FUNDSTÜCK: Bubatz am Sido-Punkt

STAKEHOLDER: Ukrainische Botschaft in Deutschland

Liebe Leserin, lieber Leser,

Bilder machen Geschichten und Geschichten entscheiden über Erfolg und Niederlage in der Politik. Das weiß auch Hans-Georg Maaßen. Doch mit seiner professionell inszenierten Parteigründung auf dem Rheindampfer “Godesia” letzte Woche hat er der Berichterstattung und seinen Kritikern nun zahlreiche Vorlagen geliefert.
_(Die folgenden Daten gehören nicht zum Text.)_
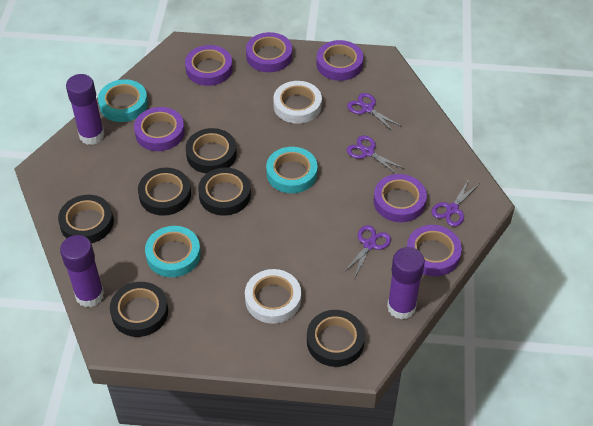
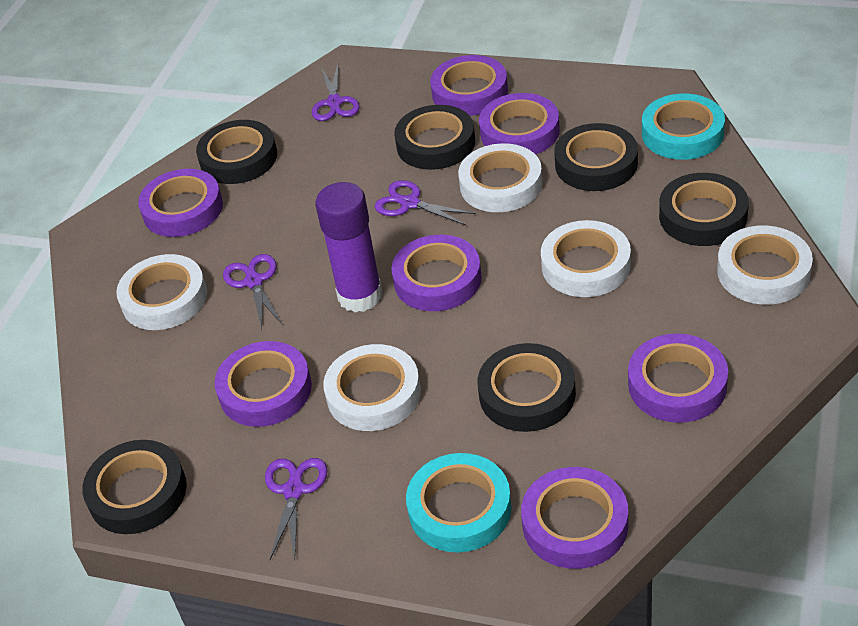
purple glue stick: 3 -> 1
purple tape: 6 -> 7
turquoise tape: 3 -> 2
white tape: 2 -> 5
Denn nur wenige Tage nach ihrem Stapellauf gehen bei der Werteunion die ersten Mitglieder von Bord. Ihnen ist der Kurs zu “links”. Vor allem, dass Maaßen seinen ehemaligen politischen Heimathafen CDU als “Premiumpartner” bezeichnet hat, war für die Ultrarechten in der Formation ein Schlag ins Kontor. Besonders mit dem Landgang des rechtslibertären Buchautors Markus Krall und von Max Otte, ehemals AfD-Kandidat fürs Bundespräsidentenamt, verlor er zwei wichtige Besatzungsmitglieder. Andere wollen zudem juristisch gegen die Parteigründung vorgehen und so das ganze Projekt versenken.

  • Die Hintergründe der Austritte analysiert David Grzeschik für die Rheinische Post.
  • Der Thüringer Werteunion-Politiker Albert Weiler erwägt unterdessen bereits eine Kandidatur als Ministerpräsident. Seine Erfolgsaussichten kommentiert Lars Sänger bei der Tagesschau.
  • Satirisch interpretiert Stefan Kuzmany die Gründung der Werteunion als “Operation Stauffenberg” .
  • Unterdessen reagiert die CDU auf die Parteigründung – und plant den Parteiausschluss von Werteunion-“Schnuppermitgliedern”.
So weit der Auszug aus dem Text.